Affiliate marketing essentially means you are promoting a product as provided by a third party website or source.
Depending on the way the relationship is set, a link will be given to you that you can use on your post. Affiliate cookies are then dropped on your visitor’s computer once they visit your site or the link provided to you, and once a sale has been made through you, you are then given a commission.
Pretty straight-forward, right?
Now, there are two main ways you can earn a commission:
Pay Per Click: A very basic way to do affiliate marketing is the pay per click solution. In this case, you get paid regardless of whether the visit ends in a sale (which usually means the commission itself can be insanely low).
Pay Per Performance: this, on the other end, is one of the most lucrative in terms of affiliate marketing, as you will be paid only when an action is completed or when a visitor has made a purchase. This can either be fulfilled as pay per sale (very common via the use of discount codes, and reflecting as a commission or percentage based on that sale) or Pay Per Lead.
Very common with software and online solutions, for example, this type of marketing happens when companies are looking to grow or expand their business through generating leads. You usually hear these sponsorships via podcasts, for example.
Pros and cons of different affiliate solutions
I would consider them the most old-school solutions, as these are programs with massive networks that gives you access to hundreds of programs – they are objectively a marketplace – and their job is to provide you with everything you need to set up your links.
What I have noticed myself is that most of the affiliate networks are very crowded or overwhelming, and most bloggers tend to sign up and never use them.
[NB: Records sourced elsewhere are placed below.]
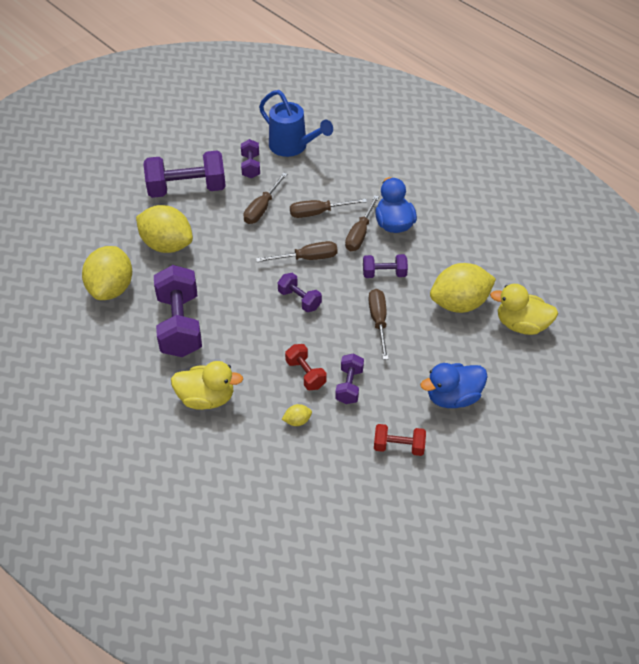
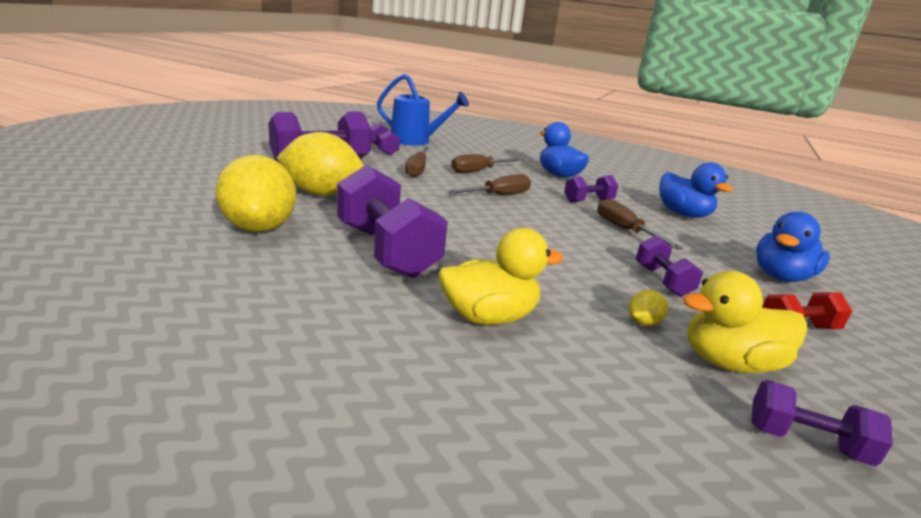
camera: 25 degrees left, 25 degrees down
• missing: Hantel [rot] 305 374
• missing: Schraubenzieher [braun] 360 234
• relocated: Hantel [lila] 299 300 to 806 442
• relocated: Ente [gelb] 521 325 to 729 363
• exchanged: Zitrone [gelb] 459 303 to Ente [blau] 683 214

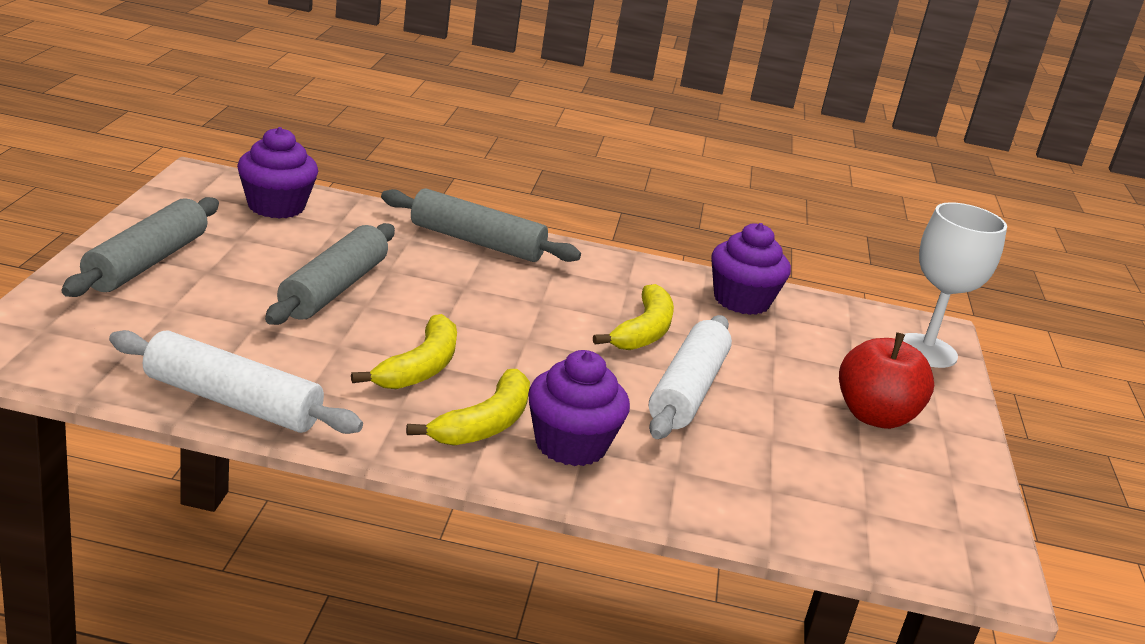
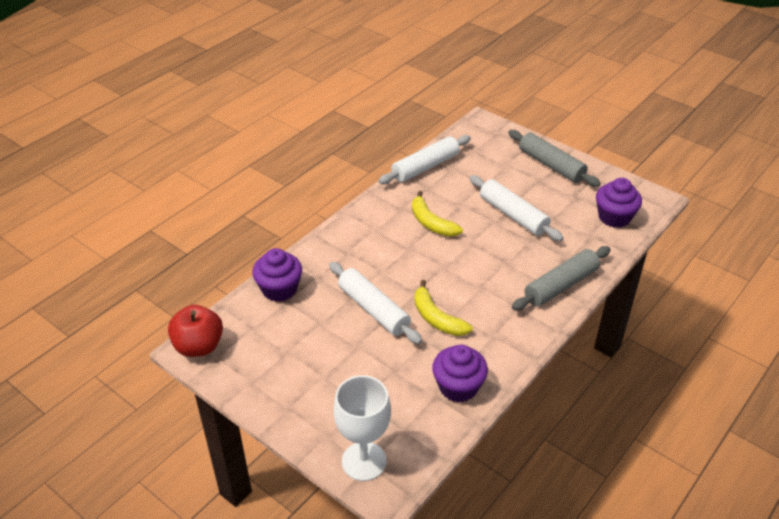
camera: 125 degrees right, 15 degrees up
• missing: Banane [gelb] 484 424
• relocated: Muffin [lila] 570 445 to 279 289
• relocated: Apfel [rot] 874 416 to 199 346
• colour: Nudelholz [grau] 334 289 to Nudelholz [weiß] 513 215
Some of the pros include the fact that the network will provide you with the links of the products you want to promote, metrics to track your performance as well as payouts the moment you join.
Merchant Affiliate Program
Merchant Affiliates are networks that are linked to a big marketplace, and therefore more specific on the type of products. This one is believed to give you higher commissions but you have to go after a program on your own. Think about Amazon affiliates, ASOS, or even LikeitKnowit or Reward Style.
These are personally my favourite solutions, as they are big enough, but inspire loyalty both on you and your audience, and they also provide the best products when done correctly. Easier to be introduced in recurring conversations and content, they are favourite among fashion bloggers.
Internal Affiliate Program
These are the smallest scale and usually set up by individual companies (again, the discount codes / ambassadors) so most times they won’t be called ‘affiliate programs’ at all. These work well for companies with either products you use every day or companies with different product ranges. Can be a lot of work for little return of investment.
So, should you join an affiliate program?
In our humble opinion, there are three ways to make the most of affiliate programs:
1. score a big deal with a big company selling well-priced products, allowing you to make big bucks on commission. Examples can be Vitamix or a big software, as they tend to be more generous on fees.
2. create your own ‘shop section’ on your website and link back to Merchant solutions like Amazon, RewardStyle and similar platforms. This almost turns into a “favourite picks” solution and it’s very beneficial for you and your audience. The shop will link out to the specific websites (eg. Amazon) and you’ll get your commissions handled for you. In this case, the new Instagram shop function may come handy. Remember to add disclaimers on the website or on the page about your affiliate status.
3. create a ‘type of post’ eg. outfit of the day or books of the month. This is the article version of the shop – in this case, remember to disclose at the bottom of the post your involvement.
Overall, affiliate marketing can be worth the work, but it’s important to remember that it does require a certain level of skills and overall expertise in order to make it fruitful.